Deaths, sexual assaults, drug dealing and theft in the tent cities threaten public safety, officials said. The camps have drawn the homeless, street youths and a criminal element, some officials said.

“In the past few days, the balance has tipped,” Portland Mayor Sam Adams said in a Nov. 10 statement. “We have experienced two very serious drug overdoses, where individuals required immediate resuscitation in the camp.”

“The encampment idea became hijacked by people who were more interested in a party,” Sergeant Pete Simpson, a spokesman for the Portland Police Bureau, said yesterday in a telephone interview.

When protesters began camping in Portland on Oct. 6, “the groups that day were people who have been committed to the movement,” Simpson said. “Then those people started leaving and the homeless population and street youth began moving in.”

Free Speech

The camps have cropped up in cities nationwide to protest economic disparity. Demonstrators decry high foreclosures and unemployment rates that plague average Americans while large bonuses were issued by U.S. banks after they accepted a taxpayer-funded bailout.

Salt Lake City Mayor Ralph Becker on Nov. 11 announced the city would stop issuing overnight camping permits for the demonstrators.

“The Pioneer Park protest site has become a place where some members of our homeless population have settled rather than seek available shelter and needed services,” Becker said in a statement. “We will continue, as a city, to honor and respect the rights of all of our residents to express themselves.”

In Philadelphia, Mayor Michael Nutter said on Nov. 13 that the city “must re-evaluate” its dealings with Occupy Philly after numerous reports of thefts and assaults at the group’s tent city on Dilworth Plaza outside City Hall. Since Oct. 6, emergency medical services have made 15 runs to the camp and a woman reported a rape Nov. 12, he said at a news briefing. Nutter said he’s asked for additional police in the area.

Group Fractured

Many of the initial leaders that the city dealt with have since left and the group is fractured, Nutter said. The mayor said he wants to avoid confrontation with the Occupy movement and agrees with them on issues such as unemployment, poverty and bank lending.

“Now we’re at a critical point where we must re-evaluate our entire relationship with this very changed group,” he said.

The movement has no plans to change its encampment strategy despite the crackdown, said Mark Bray, a spokesman for Occupy Wall Street.

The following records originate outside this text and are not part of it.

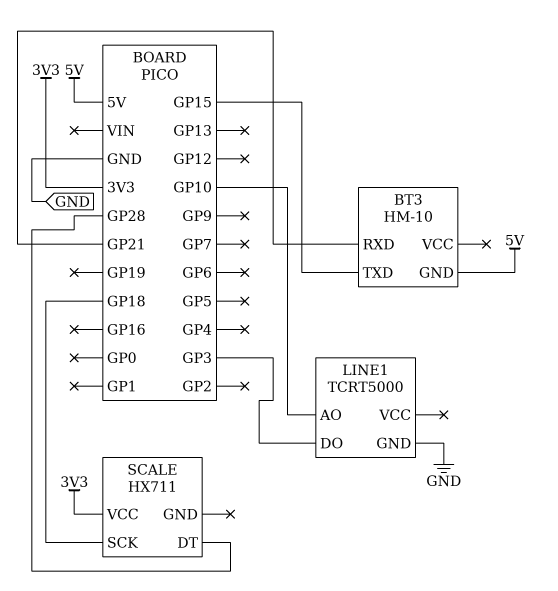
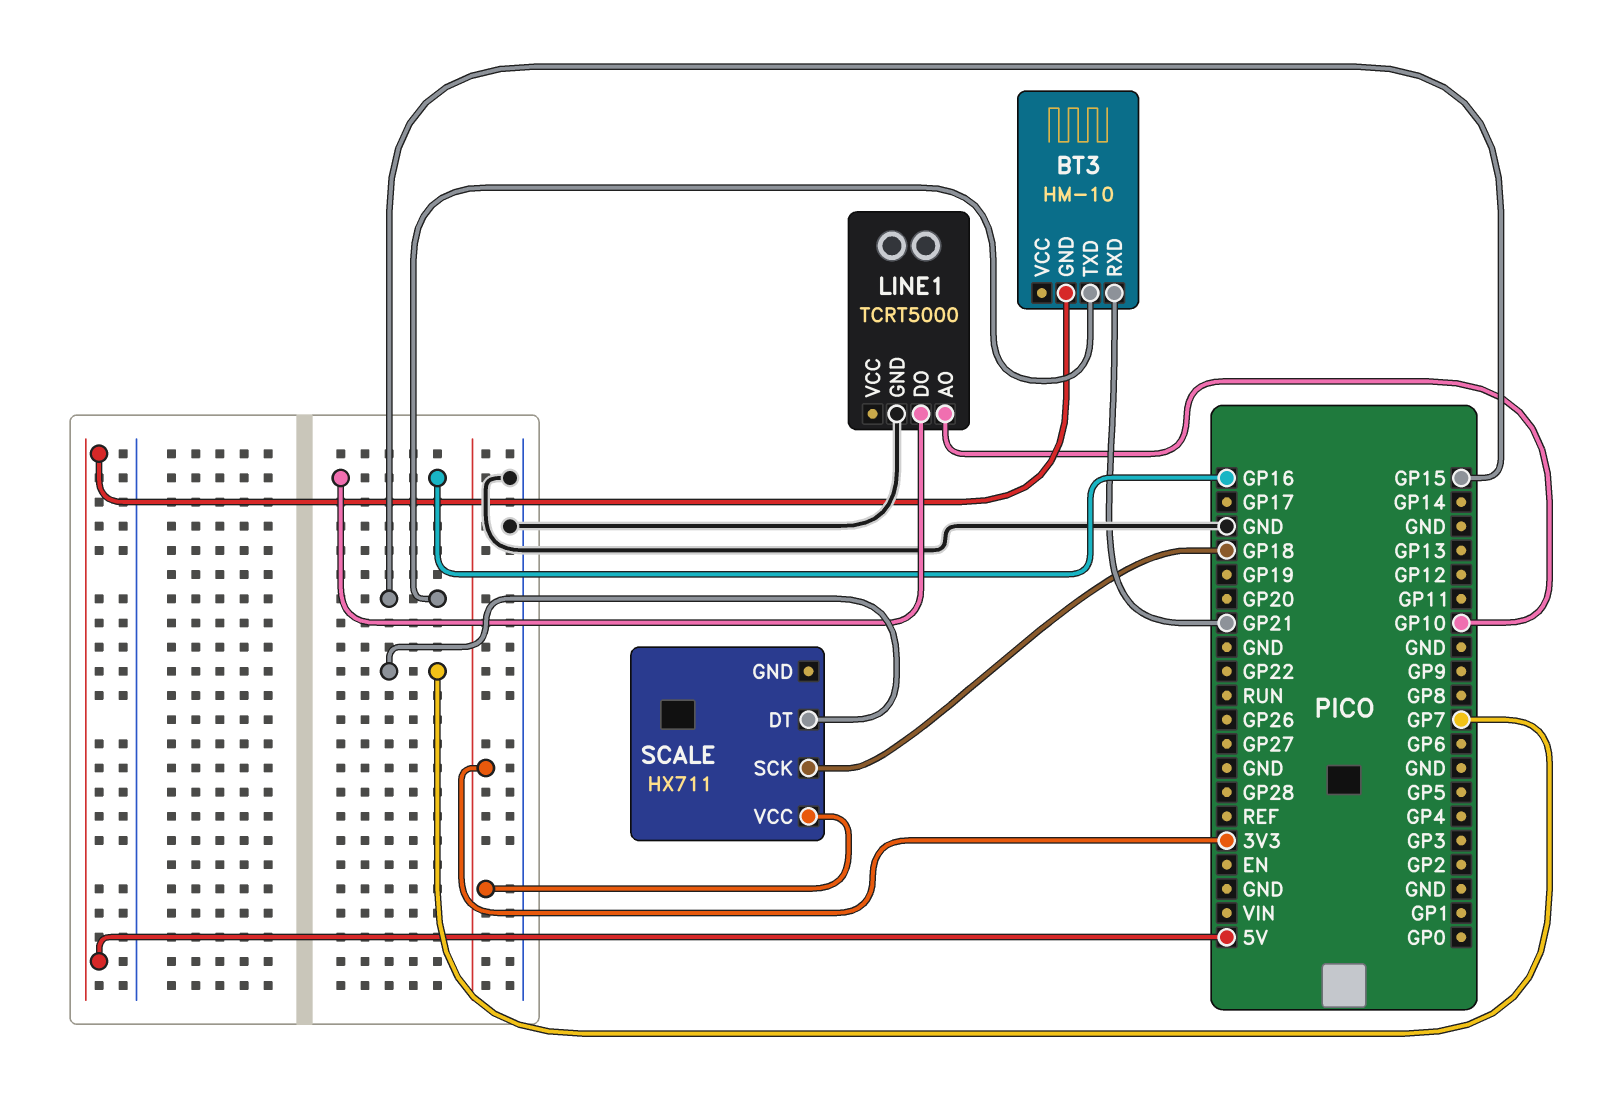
LINE1 pin DO: GP3 -> GP16
SCALE pin DT: GP28 -> GP7

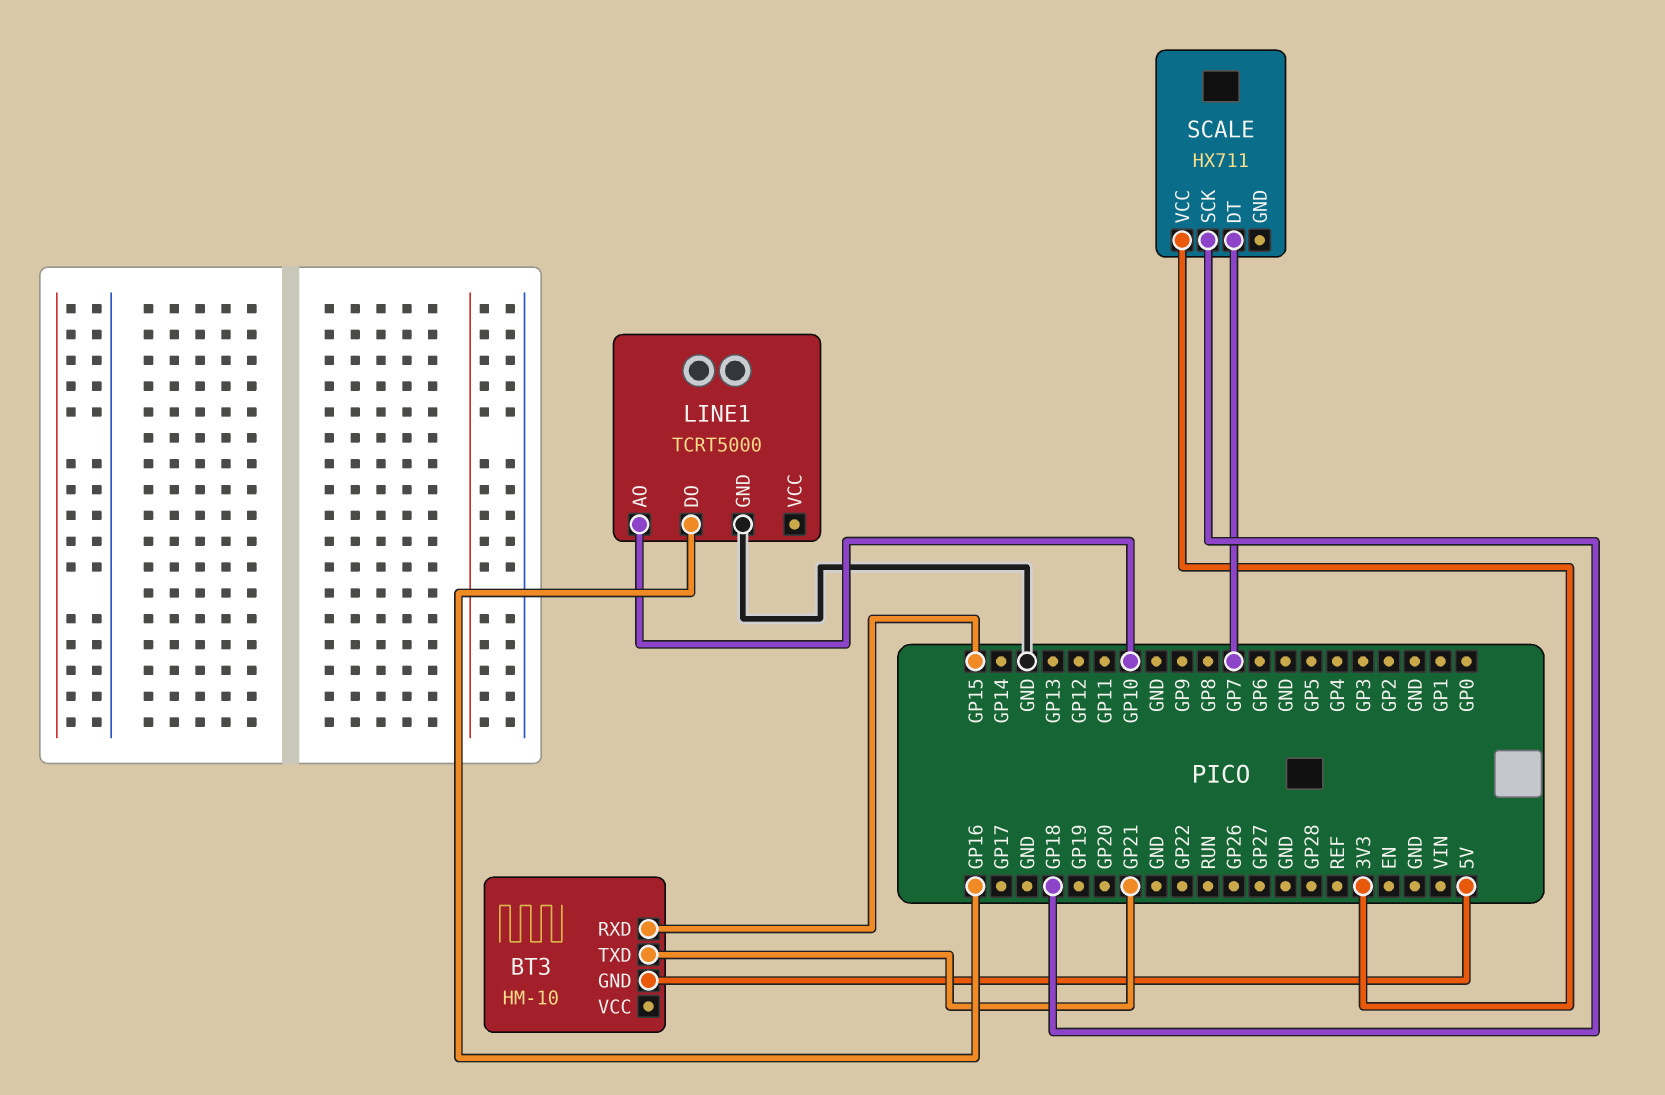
BT3 pin RXD: GP21 -> GP15
BT3 pin TXD: GP15 -> GP21

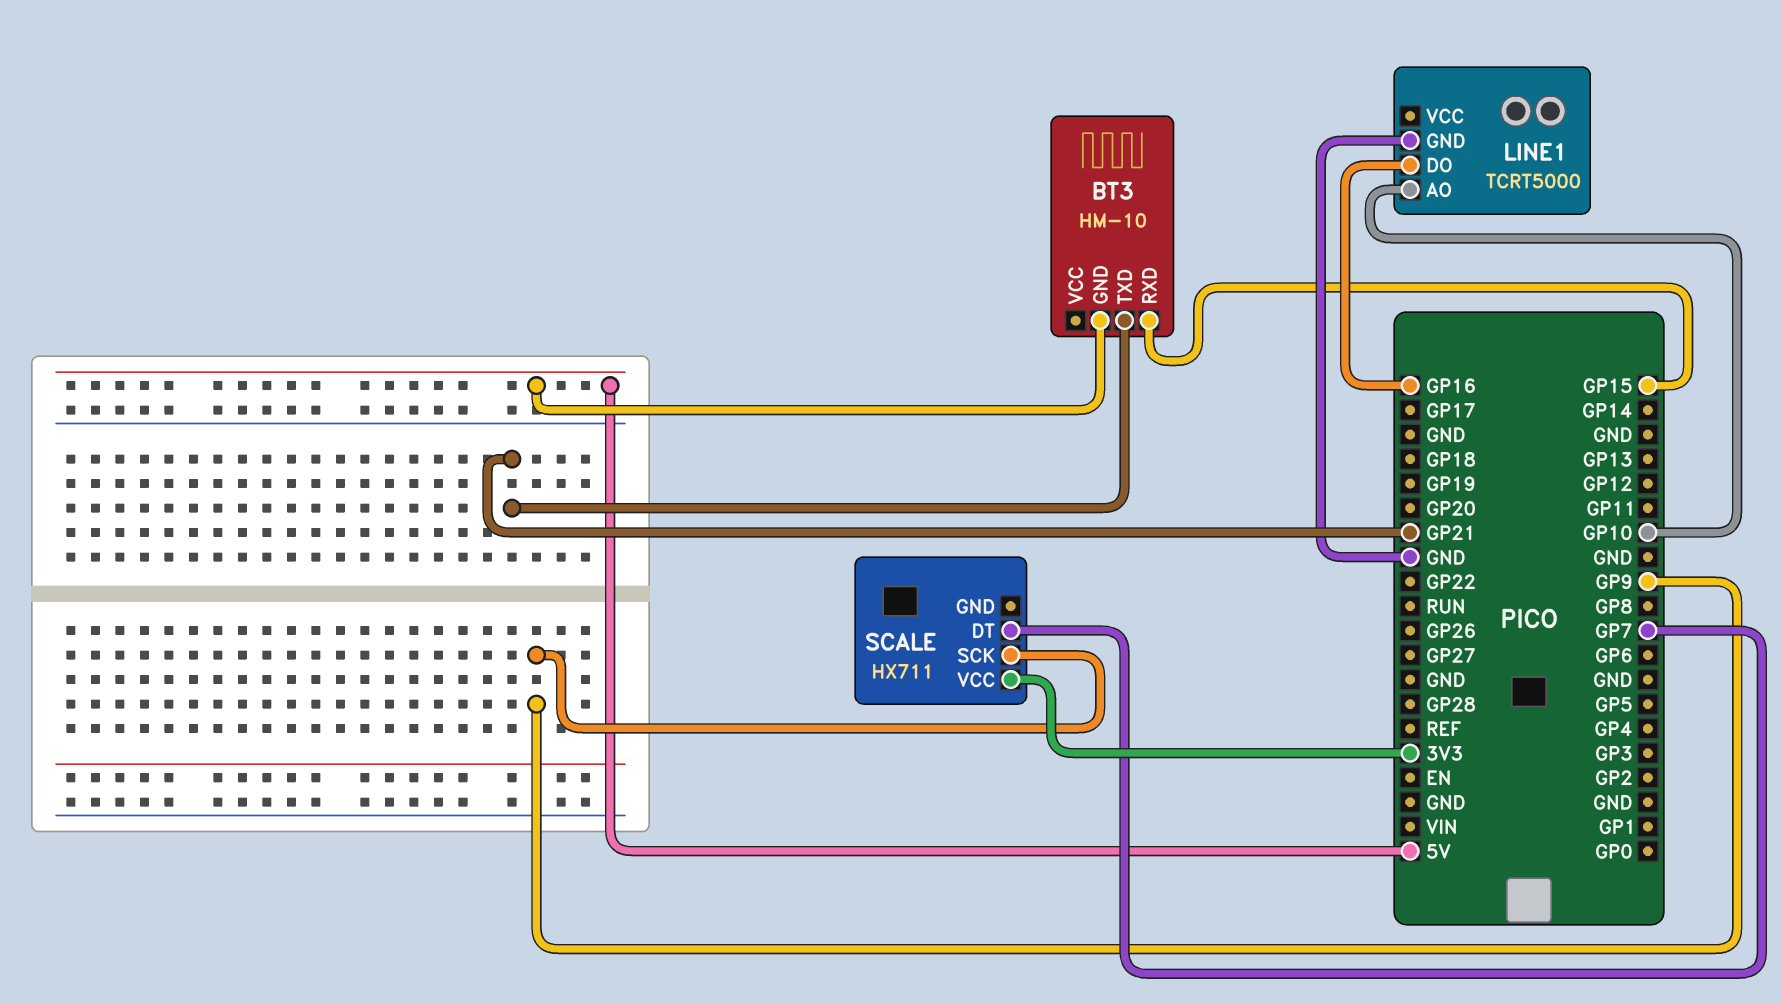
SCALE pin SCK: GP18 -> GP9

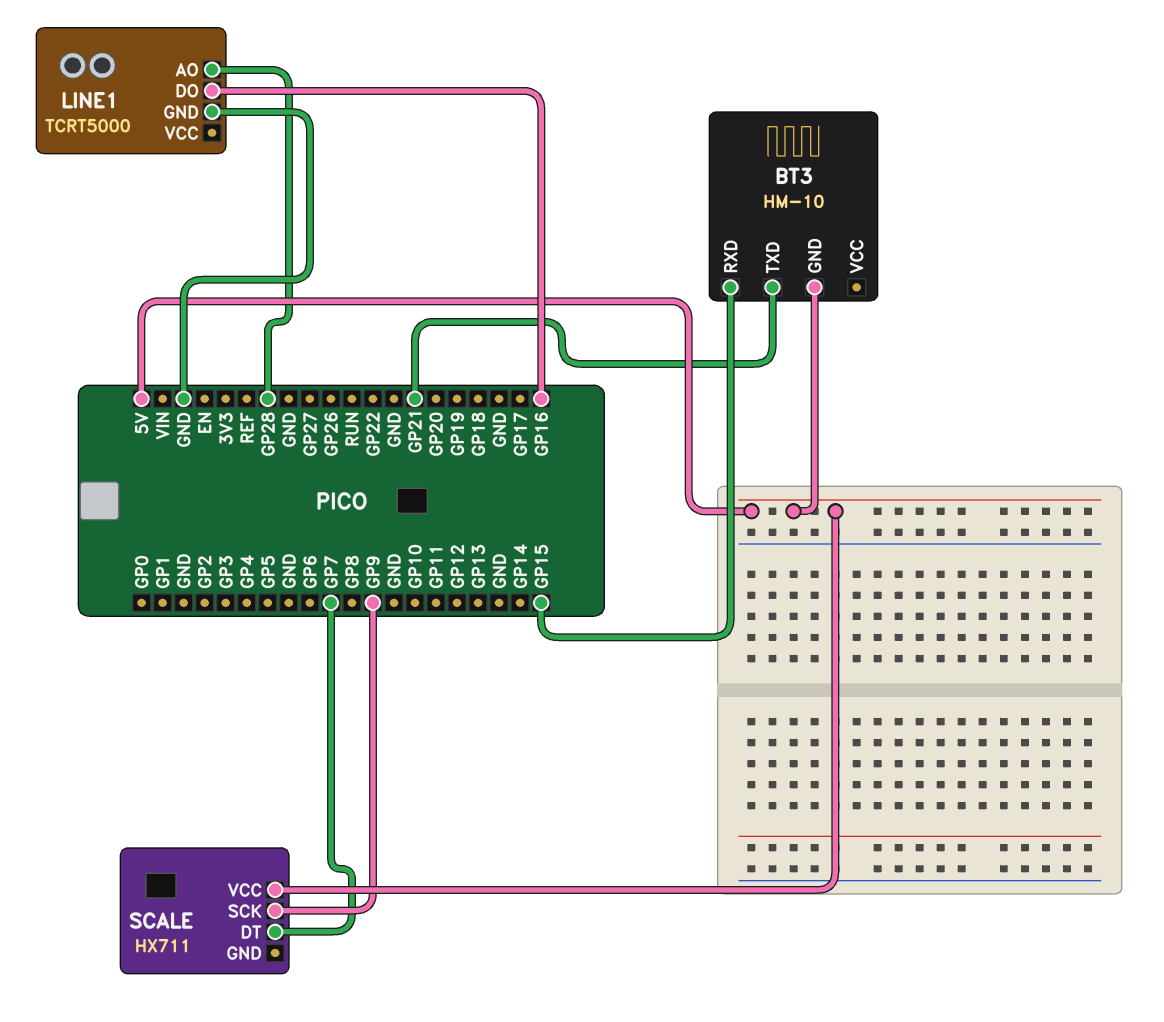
LINE1 pin AO: GP10 -> GP28
SCALE pin VCC: 3V3 -> 5V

“The tactical strategy of having an encampment has become an important symbolic battleground and we’re not giving it up,” Bray, 29, of Jersey City, a doctoral student in history at Rutgers University, said yesterday in a telephone interview.

Mayor Bloomberg declined to say at a news briefing yesterday whether he was in talks to end the encampment.

“We’re not going to allow people to stop commerce and to stop people’s right to go around and express themselves,” Bloomberg said. “They all have the right to protest and that’s one of the basic principles.”

The mayor is founder and majority owner of Bloomberg News parent Bloomberg LP.